Apr 17, 1998 03:28 PM
by Dallas TenBroeck

April 17th 1998

Dear Bjorn:

Possibly over idolizing H.P.B. ?

Yes, "idolatry" without understanding or study is a curse -- the
curse of seeking for authority outside of one's self. In other
words, and to be rude, perhaps, seeking to blame someone else for
one's actions which are always self-devised, self-willed , and
also, self-executed. We all stand on our own feet.

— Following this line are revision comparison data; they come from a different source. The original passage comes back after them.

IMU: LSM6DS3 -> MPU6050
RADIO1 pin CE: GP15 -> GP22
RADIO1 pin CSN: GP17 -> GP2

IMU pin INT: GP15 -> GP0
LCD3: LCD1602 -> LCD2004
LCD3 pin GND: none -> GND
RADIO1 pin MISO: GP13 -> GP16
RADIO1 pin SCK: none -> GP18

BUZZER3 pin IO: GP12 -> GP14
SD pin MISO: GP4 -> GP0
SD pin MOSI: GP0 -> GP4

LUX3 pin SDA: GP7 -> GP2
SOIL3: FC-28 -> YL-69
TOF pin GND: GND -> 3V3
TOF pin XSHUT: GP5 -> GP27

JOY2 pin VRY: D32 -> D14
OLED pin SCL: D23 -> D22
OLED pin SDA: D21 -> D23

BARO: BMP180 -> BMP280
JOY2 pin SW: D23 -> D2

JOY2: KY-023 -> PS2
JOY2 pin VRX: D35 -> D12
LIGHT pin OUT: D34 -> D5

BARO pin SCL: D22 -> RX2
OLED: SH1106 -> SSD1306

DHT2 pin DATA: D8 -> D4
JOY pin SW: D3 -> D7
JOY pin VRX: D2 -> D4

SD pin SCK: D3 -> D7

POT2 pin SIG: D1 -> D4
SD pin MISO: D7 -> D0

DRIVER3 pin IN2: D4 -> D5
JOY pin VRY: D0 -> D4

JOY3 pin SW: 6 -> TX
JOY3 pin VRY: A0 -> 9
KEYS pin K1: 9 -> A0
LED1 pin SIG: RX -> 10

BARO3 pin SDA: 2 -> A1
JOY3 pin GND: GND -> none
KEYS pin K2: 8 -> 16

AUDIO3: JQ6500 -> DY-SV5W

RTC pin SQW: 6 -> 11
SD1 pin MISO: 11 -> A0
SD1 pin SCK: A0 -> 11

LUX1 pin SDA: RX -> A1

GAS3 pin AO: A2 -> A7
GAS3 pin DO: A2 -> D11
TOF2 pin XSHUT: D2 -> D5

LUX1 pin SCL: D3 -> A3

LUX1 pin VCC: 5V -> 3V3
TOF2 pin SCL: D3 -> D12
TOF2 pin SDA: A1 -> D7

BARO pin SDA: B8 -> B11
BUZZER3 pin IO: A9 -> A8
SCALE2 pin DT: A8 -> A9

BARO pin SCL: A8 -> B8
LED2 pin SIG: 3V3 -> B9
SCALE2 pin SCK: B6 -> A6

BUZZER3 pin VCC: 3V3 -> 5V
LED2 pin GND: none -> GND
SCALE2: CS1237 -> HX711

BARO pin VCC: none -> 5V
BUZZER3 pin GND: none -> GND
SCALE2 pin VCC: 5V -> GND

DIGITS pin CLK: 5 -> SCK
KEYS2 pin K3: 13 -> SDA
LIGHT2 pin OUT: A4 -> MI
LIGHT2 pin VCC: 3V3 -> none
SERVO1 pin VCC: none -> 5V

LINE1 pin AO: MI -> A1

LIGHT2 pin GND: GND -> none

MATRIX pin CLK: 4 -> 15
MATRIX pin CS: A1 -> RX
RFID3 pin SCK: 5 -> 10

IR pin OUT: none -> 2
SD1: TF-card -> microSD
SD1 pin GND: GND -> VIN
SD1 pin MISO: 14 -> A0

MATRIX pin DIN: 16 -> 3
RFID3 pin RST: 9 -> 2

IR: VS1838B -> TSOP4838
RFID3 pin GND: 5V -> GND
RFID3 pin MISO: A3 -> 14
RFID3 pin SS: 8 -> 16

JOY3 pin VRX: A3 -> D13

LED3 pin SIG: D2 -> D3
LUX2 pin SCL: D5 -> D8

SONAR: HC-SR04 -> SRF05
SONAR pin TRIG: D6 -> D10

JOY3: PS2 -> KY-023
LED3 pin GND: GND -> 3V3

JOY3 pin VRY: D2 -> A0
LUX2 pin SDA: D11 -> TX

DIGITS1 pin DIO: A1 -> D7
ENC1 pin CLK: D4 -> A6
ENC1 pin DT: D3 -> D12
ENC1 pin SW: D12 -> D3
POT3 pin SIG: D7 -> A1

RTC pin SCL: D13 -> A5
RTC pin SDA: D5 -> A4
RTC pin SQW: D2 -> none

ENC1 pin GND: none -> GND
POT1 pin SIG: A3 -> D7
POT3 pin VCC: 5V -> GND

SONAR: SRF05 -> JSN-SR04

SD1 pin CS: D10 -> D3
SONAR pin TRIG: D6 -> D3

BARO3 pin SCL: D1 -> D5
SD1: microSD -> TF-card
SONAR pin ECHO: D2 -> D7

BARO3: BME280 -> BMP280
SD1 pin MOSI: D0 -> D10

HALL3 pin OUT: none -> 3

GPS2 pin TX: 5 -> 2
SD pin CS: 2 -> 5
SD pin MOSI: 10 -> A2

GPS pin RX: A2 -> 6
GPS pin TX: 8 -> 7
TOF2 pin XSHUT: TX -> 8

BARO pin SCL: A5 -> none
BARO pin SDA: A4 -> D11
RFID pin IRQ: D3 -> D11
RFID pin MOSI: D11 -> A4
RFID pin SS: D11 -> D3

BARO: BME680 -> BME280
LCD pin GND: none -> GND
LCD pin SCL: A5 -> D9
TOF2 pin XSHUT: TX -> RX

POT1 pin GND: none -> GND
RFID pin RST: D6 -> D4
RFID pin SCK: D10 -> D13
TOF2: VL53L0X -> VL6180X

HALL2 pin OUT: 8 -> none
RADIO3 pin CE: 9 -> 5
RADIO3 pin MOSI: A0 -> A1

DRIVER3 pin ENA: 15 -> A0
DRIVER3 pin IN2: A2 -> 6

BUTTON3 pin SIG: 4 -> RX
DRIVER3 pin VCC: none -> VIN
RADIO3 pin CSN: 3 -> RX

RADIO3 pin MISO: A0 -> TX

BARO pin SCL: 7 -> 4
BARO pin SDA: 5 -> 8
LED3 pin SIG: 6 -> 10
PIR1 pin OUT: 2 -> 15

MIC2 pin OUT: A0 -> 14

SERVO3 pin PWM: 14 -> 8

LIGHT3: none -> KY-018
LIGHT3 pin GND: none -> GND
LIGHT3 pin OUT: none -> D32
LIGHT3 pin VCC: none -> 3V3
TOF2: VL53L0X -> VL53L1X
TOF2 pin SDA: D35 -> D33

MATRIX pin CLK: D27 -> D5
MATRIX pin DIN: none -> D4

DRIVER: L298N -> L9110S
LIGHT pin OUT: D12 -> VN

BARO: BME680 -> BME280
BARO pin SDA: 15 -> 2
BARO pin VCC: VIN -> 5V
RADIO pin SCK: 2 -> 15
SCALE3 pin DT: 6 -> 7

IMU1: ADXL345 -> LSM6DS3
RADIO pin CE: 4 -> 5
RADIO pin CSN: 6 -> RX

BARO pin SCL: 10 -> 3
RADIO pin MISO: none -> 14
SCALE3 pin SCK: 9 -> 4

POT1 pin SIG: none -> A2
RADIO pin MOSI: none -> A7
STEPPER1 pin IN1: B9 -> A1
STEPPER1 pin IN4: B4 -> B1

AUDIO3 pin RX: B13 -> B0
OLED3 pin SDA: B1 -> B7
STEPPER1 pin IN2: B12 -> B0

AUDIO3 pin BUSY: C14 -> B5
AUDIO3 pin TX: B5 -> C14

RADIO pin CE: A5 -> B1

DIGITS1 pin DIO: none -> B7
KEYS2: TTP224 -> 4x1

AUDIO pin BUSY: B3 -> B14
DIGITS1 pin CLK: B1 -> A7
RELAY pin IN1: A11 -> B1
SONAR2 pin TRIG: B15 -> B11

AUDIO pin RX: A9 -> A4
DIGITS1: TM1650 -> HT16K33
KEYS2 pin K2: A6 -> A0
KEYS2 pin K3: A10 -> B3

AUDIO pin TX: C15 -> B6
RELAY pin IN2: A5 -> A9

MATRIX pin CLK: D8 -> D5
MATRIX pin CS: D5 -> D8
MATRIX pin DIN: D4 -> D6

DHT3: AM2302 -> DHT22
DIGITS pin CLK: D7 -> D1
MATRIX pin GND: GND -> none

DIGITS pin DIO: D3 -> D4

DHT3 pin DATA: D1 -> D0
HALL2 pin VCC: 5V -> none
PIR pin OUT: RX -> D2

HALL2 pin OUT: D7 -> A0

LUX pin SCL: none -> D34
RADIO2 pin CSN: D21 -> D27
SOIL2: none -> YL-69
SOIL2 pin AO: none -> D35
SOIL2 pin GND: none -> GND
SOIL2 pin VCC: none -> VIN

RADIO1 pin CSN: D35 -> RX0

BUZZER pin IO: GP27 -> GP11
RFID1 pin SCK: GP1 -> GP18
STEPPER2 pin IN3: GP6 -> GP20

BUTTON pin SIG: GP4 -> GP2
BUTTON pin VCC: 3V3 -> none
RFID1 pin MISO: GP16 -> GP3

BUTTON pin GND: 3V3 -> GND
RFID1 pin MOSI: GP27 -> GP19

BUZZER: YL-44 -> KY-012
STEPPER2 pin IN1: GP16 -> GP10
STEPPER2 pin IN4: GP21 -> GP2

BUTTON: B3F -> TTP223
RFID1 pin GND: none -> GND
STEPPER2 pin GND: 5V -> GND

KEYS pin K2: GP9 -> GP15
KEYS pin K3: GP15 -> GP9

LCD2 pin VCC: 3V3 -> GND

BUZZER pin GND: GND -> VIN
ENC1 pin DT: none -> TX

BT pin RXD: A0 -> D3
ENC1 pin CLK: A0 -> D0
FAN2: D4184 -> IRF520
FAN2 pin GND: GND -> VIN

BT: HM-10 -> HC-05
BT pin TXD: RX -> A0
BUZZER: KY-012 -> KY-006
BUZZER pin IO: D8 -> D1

But, what I fear is that HPB always seems to emphasize the moral
effect of all choices. The moral plane or position is one on
which most feel uncomfortable. [ Is it 'preachy?' Is it getting
too far below the surface of another's motives ? Is it right and
correct to pry into another's reasons for action or statements ?
etc... A sensitive area.? Agreed. -- But, being myself an
animated "question mark," I proceed to ask (myself) why this is.
What is it, what aspect of myself, is shy of being exposed ? Are
my motives clear even to me ? Are they the best, are they ideal,
so that anyone else could adopt them without being uncomfortable
? Do they truly assist others in a way which we could all feel
grateful for ? Am I expecting praise ? Do I expect to be
"raised up in the esteem of others ? etc., .... I find that the
range of inquiry covers a wide panorama from the very 'personal'
to the quite 'impersonal.' This is an area of psychology on which
I do not find that there is very much available. Yet, I also
think that it is an aspect of the study of Karma, and a key to
one's own inner motives and self-growth, when one compares the
present with our past, as memory.]

Perhaps one does not like the karmic consequences. Or, one
becomes aware of the "Voice of Conscience" speaking and saying:
"You are going to have to pay for this."

Then, in fear one seeks (as personal lower self and "embodied
mind") for an escape hatch. Yet, in one's own Self, one is
always aware that THERE IS NO ESCAPE. Why is this so ?

Is this not why, historically Constantine, trusting Eusebius,
became "Christian" at a time when he was faced with his own
death -- in the hope that the doctrine of the "remission of
sins," and "vicarious atonement" were actual facts, and that the
Catholic priest could cajole God into making an exception in his
case (of murdering systematically most of his family) ? He was
apparently very much afraid of what would happen to himself in
his subjective "after-life." Both the pagan idea of Hades, and
the "fiery abyss," as the concept of an eternal burning Hell, (or
if one was Scandinavian, an icy one !) was scary !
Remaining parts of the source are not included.